Eastern Algeria consists of a massive area extensively dissected into mountains, plains, and basins. It differs from the western portion of the country in that its prominent topographic features do not parallel the coast. In its southern sector, the steep cliffs and long ridges of the Aurès Mountains create an almost impenetrable refuge that has played an important part in the history of the Maghrib since Roman times. Near the northern coast, the Petite Kabylie Mountains are separated from the Grande Kabylie range at the eastward limits of the Tell by the Soummam River.

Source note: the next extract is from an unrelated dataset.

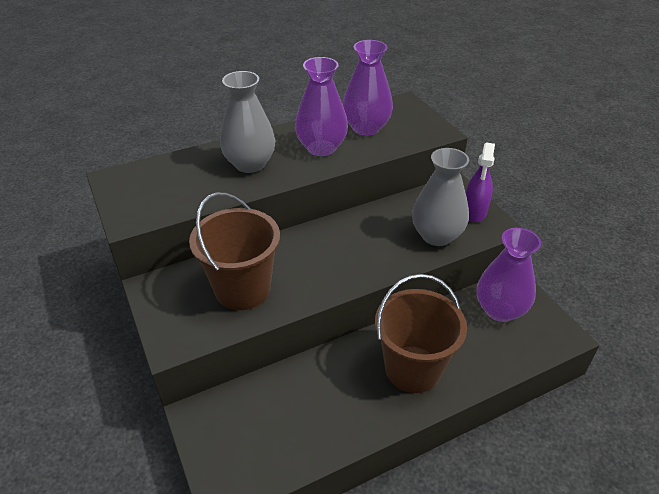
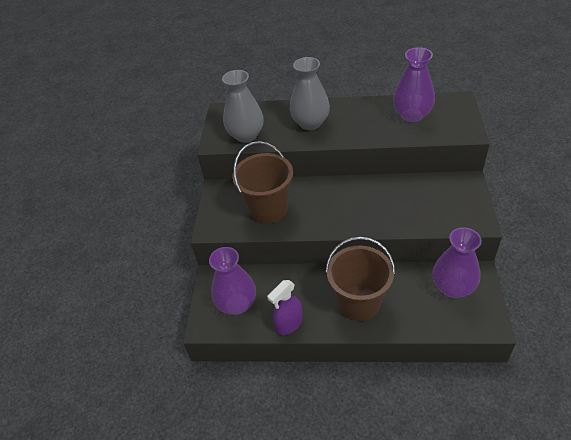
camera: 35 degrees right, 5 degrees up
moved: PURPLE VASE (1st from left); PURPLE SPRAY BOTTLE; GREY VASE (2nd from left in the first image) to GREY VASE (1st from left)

The coast is predominantly mountainous in the far eastern part of the country, but limited plains provide hinterlands for the port cities of Bejaïa, Skikda, and Annaba. In the interior of the region, extensive high plains mark the region around Sétif and Constantine; these plains were developed during the French colonial period as the principal centers of grain cultivation. Near Constantine, salt marshes offer seasonal grazing grounds to seminomadic sheep herders.
The Sahara
The Algerian portion of the Sahara extends south of the Saharan Atlas for 1,500 kilometers to the Niger and Mali frontiers. The desert is an otherworldly place, scarcely considered an integral part of the country. Far from being covered wholly by sweeps of sand, however, it is a region of great diversity. Immense areas of sand dunes called areg (sing., erg) occupy about one-quarter of the territory. The largest such region is the Grand Erg Oriental (Great Eastern Erg), where enormous dunes two to five meters high are spaced about 40 meters apart. Much of the remainder of the desert is covered by rocky platforms called humud (sing., hamada), and almost the entire southeastern quarter is taken up by the high, complex mass of the Ahaggar and Tassili n'Ajjer highlands, some parts of which reach more than 2,000 meters. Surrounding the Ahaggar are sandstone plateaus, cut into deep gorges by ancient rivers, and to the west a desert of pebbles stretches to the Mali frontier.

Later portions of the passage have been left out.